Steven Tufts, in an article first published on Wednesday, September 11, 2019, on The Star website, and republished on the Socialist Project website on September 25 (Pension Plans Should Not Invest in Companies That Harm Working People), tries to show that, despite unions consciously disassociating themselves from investments that harm workers, their own pension fund managers may pursue policies that contradict such conscious disassociation.
(As an aside, Professor Tufts is a representative of the Toronto Airport Workers’ Council (TAWC).
He writes:
For example, Caesar’s Entertainment partnered with Oxford Properties, the real-estate investment arm of the Ontario Municipal Employees Retirement System (OMERS). Community groups lead by No Casino Toronto did successfully mobilize against these proposals, which divided council at the time. Members of CUPE Local 79 also deputed against the proposals as front-line city workers would have had to deal with the negative social and economic impacts of gambling.
At the same time, fund managers at OMERS, the pension fund of Local 79 members, deputed on the economic virtues of casino development. Here we see the contradictions of pension fund investments that negatively impact the very workers making contributions.
However, Professor Tufts does not question how unions can escape this situation. Pension funds generally have to invest money in some capitalist companies, and those companies are expected to obtain a profit. If this is the case, then there is a typical social-reformist strategy of opposing particular kinds of investments or particular kinds of employers while implicitly accepting the need for capitalist investments in general or the need for a set of employers.
In other words, does not any investment “harm workers?” Professor Tuft remains silent on how workers can escape this contradiction. Of course, there are degrees of harm of workers by employers, with some employers definitely treating workers worse than other employers. However, do not all employers harm workers by necessarily treating them as things to be used to obtain more money (private sector) or by excluding them from the right to determine the purpose of their work (public sector)? (See The Money Circuit of Capital).
Professor Tuft further states:
All workers deserve pensions, but pension funds for some built on tax cuts and privatization schemes are neither just nor sustainable over the long term. Unions continue to shield themselves against efforts to politicize pension investments, but this has a cost.
This criticism aims at the neoliberal model of “tax cuts and privatization schemes.” What if the pension schemes did not rely on such tax cuts and privatization schemes? What happens if they relied on merely–exploiting other workers in a non-neoliberal way (as they did before the emergence of neoliberalism)? Would that eliminate the contradiction between workers’ interests as workers and their interests as future retirees? I fail to see how it would.
Indeed, Professor Tuft states:
It is time for union leaders to confront pension plans that seek to transform our cities in ways that harm working people.
Surely, all pension plans, whether private or public, are riveted with the basic contradiction of being funded by workers while being used to exploit and oppress other workers. This contradiction cannot be abolished without abolishing the situation where a class of employers exploits and oppresses a class of workers called employees.

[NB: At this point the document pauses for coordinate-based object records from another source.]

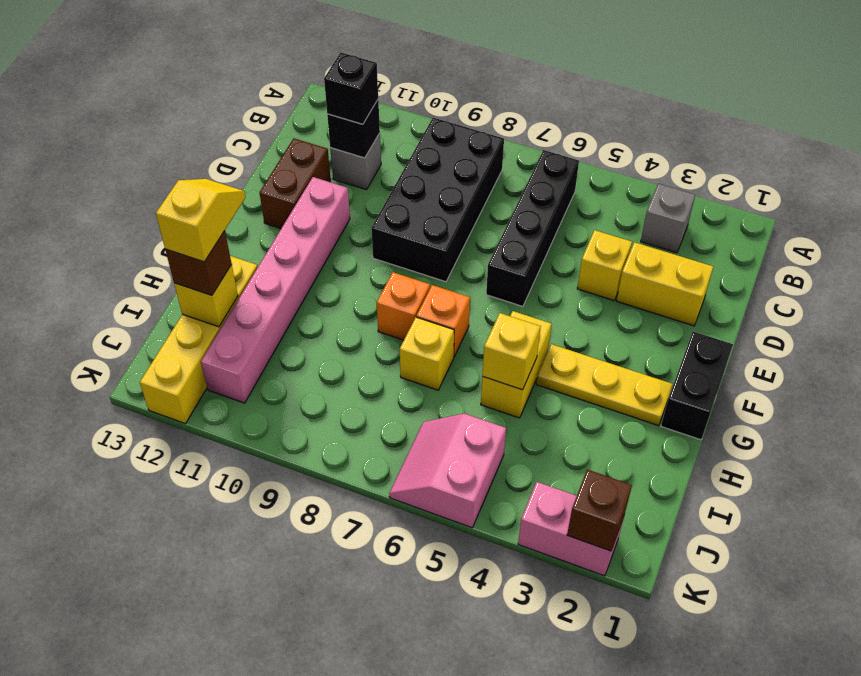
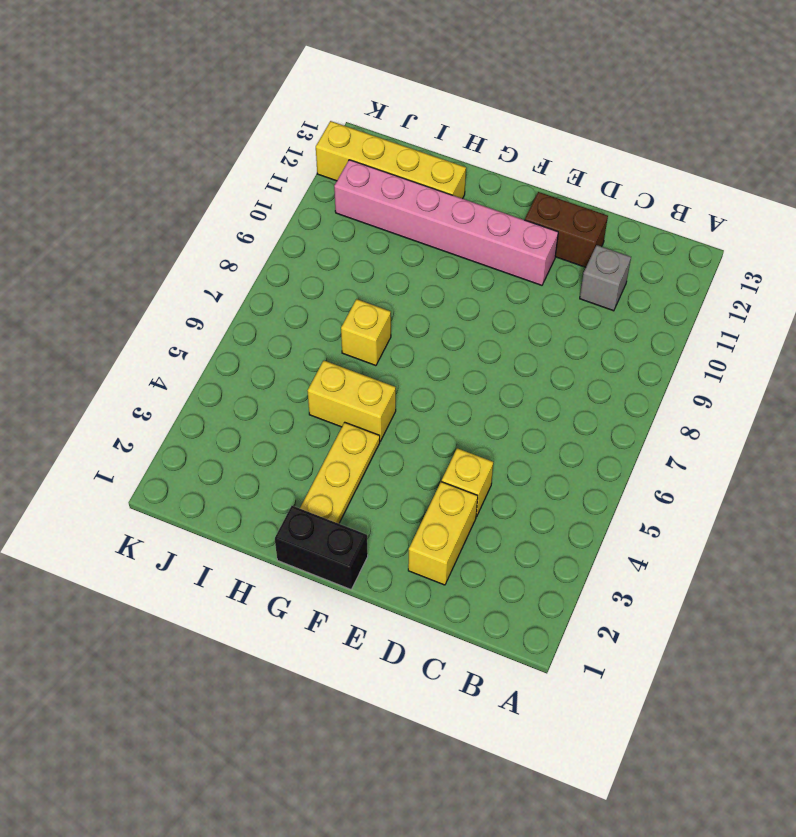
none -> grey brick B3 level 1
none -> black brick B6:E6 level 1
none -> black brick B8:E9 level 1

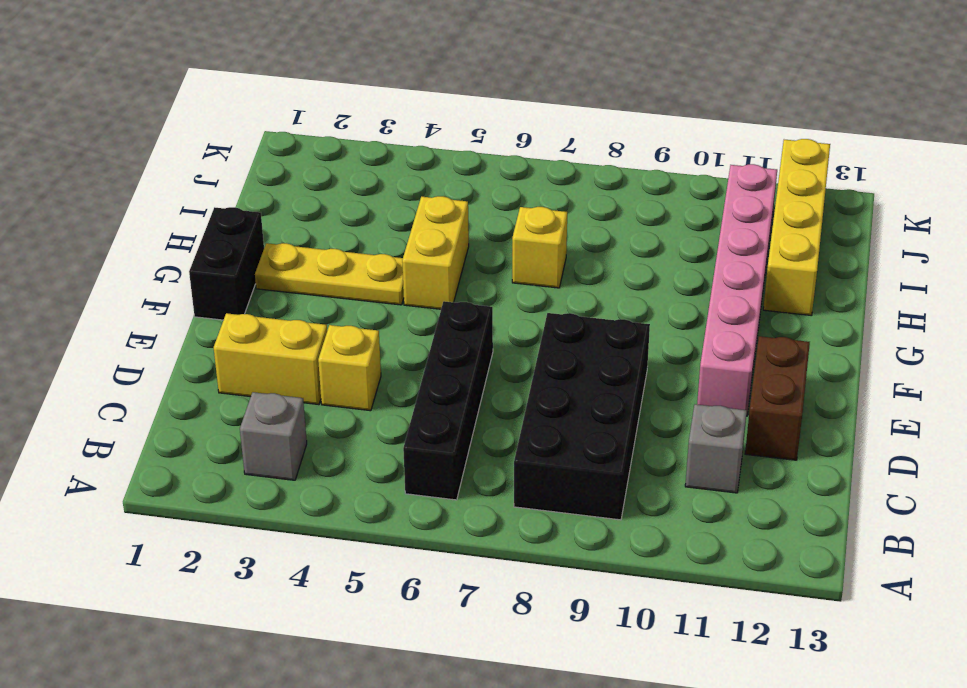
none -> orange brick G7 level 1
none -> orange brick G8 level 1
none -> pink slope J5:K6 level 1 top 5

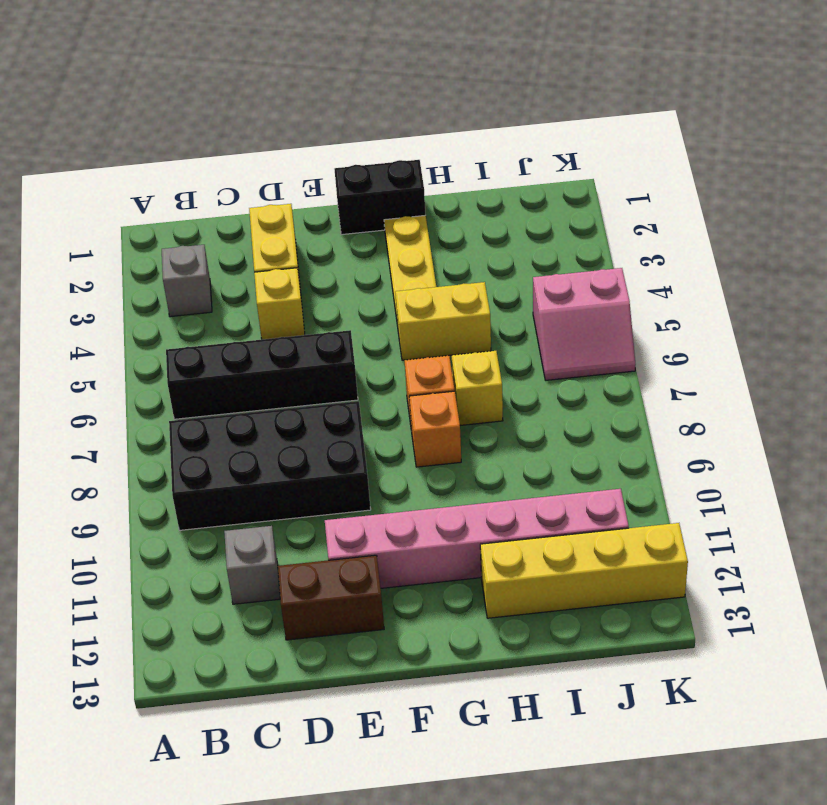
none -> pink brick K2:K3 level 1
none -> black brick C11 level 2
none -> yellow brick H5 level 2

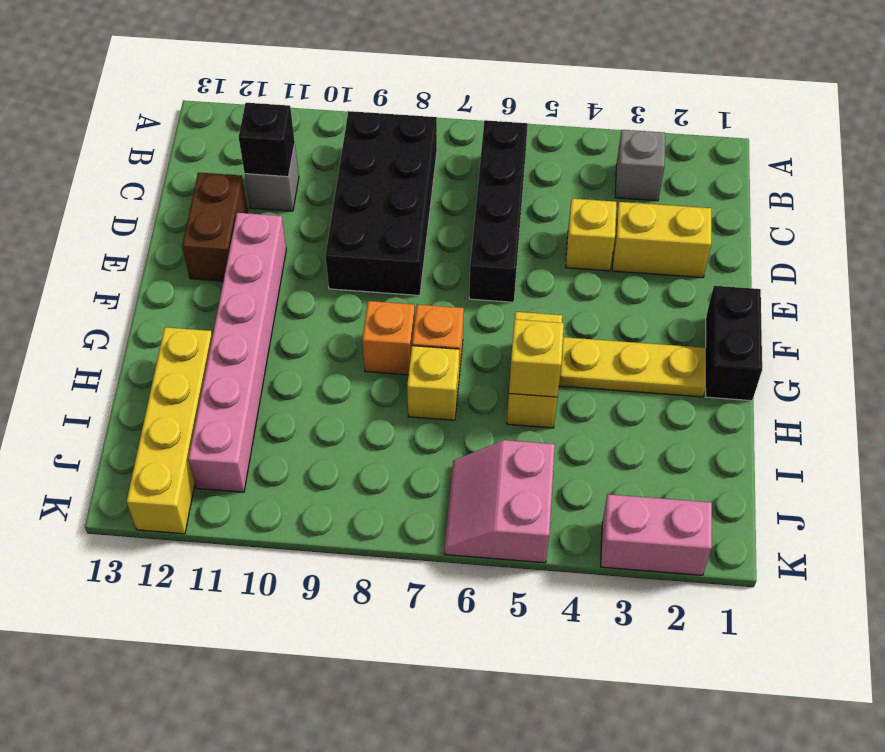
none -> yellow brick I12 level 2
none -> brown brick K2 level 2
none -> black brick C11 level 3

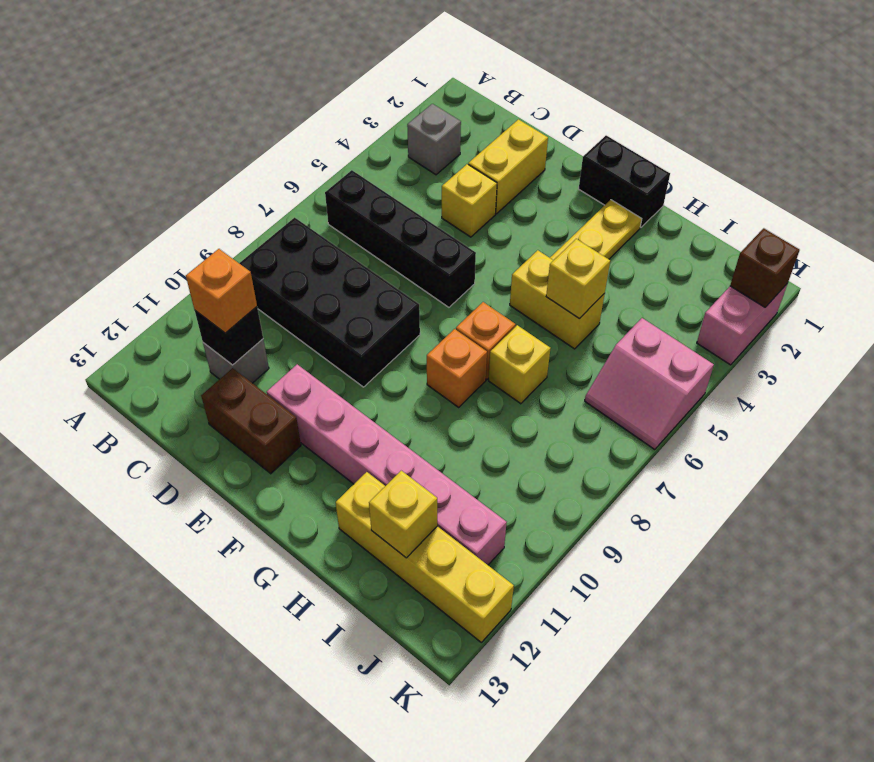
orange brick C11 level 3 -> black brick C11 level 3
none -> brown brick I12 level 3
none -> yellow slope H12:I12 level 4 top I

If this basic contradiction is acknowledged, then variations in levels of harm to working people can then be assessed. However, as it stands, Professor Tufts’ article implies that there can be “pension plans that seek to transform our cities in ways that” do not harm working people. Such a view is typical of reformist policies that fail to address the harm necessarily caused to workers because of the existence of a class of employers and the accompanying economic and political structure.
By not acknowledging the general harm that all employers pose for working people, Professor Tuft does not acknowledge the need to create organizations that oppose the class power of employers as such.
Obviously, some employers are better than others. However, the social-democratic left never get around to criticizing employers as such. They remind me of movies and television programs. Often, particular police officers or particular companies are presented as bad–but not the police function as such or employers as such.
Despite Professor Tuft’s evident desire to go beyond the limitations of union principles, he evidently operates within them implicitly since he assumes that workers’ pension plans can somehow magically overcome the contradiction of exploiting and oppressing workers by not following the neoliberal model–as if the capitalist relations of exploitation and oppression did not exist before the emergence of neoliberalism.
Should we not go beyond the limits of neoliberalism and challenge the economic and political power of the class of employers?